Video essay by Michael Tucker: Black Panther — Creating an Empathetic Villain

(image via IMP Awards)

 

Black Panther is hands down one of the best films of the year. (Not just Most Popular OK Oscars, thought it is that, but BEST FILM.)

Part of the reason it is so damn watchable, among so, SO many reasons, is that it took the time to not simply give us a compelling hero but an equally compelling villain in Erik Killmonger (Michael B. Jordan) who is impressively deep and nuanced, possessed of reasons for his actions that are understandably human and not simply amorphously “evil”.

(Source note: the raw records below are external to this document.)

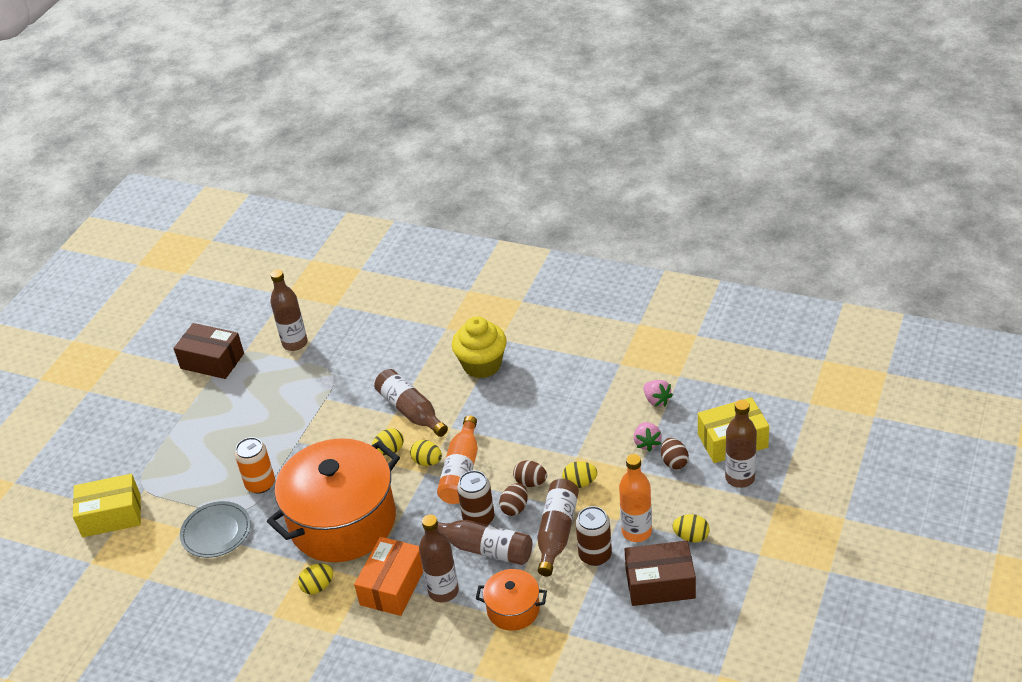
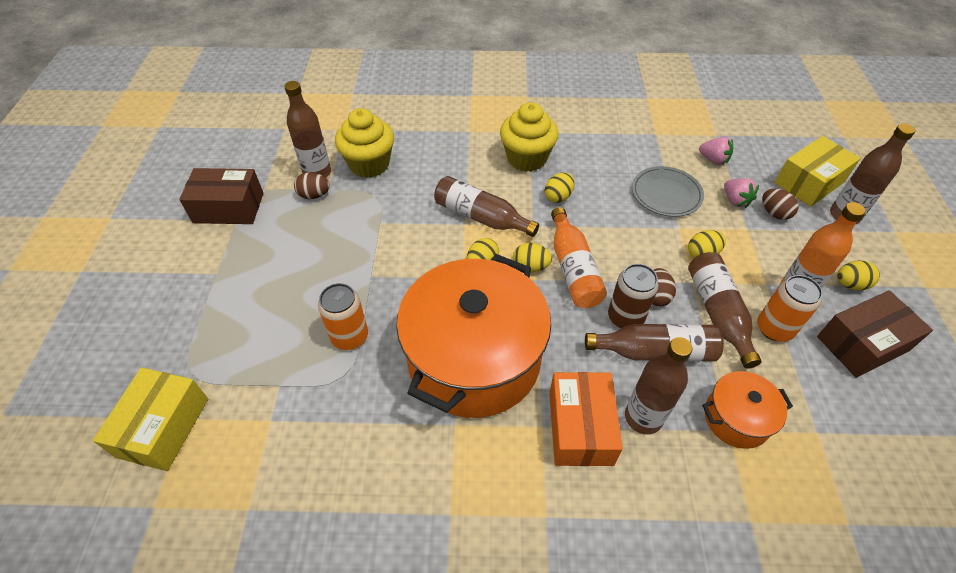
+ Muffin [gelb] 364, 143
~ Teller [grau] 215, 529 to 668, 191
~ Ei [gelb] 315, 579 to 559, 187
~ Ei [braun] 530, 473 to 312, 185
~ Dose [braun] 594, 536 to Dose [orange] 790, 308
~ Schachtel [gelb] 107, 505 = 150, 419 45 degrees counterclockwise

While this doesn’t make the things he does any less egregious – knowing why someone does something helps you to understand and come to terms with them more fully; it doesn’t make them all right – it does mean that you are far more invested in a story where the villain of the piece forces the hero to confront some of his own fallibility.

It makes for a brilliantly-clever piece of cinematic storytelling and as Michael Tucker explains in another of his well-researched and flawlessly-executed video essays known as Lessons from the Screenplay, the creation of “an empathetic villain … with a relatable perspective [has the capacity to] teach the protagonist the lesson they need to learn.”

It’s a reminder about why we don’t just need spectacle, we need substance, something that Black Panther has in crowd-pleasing abundance.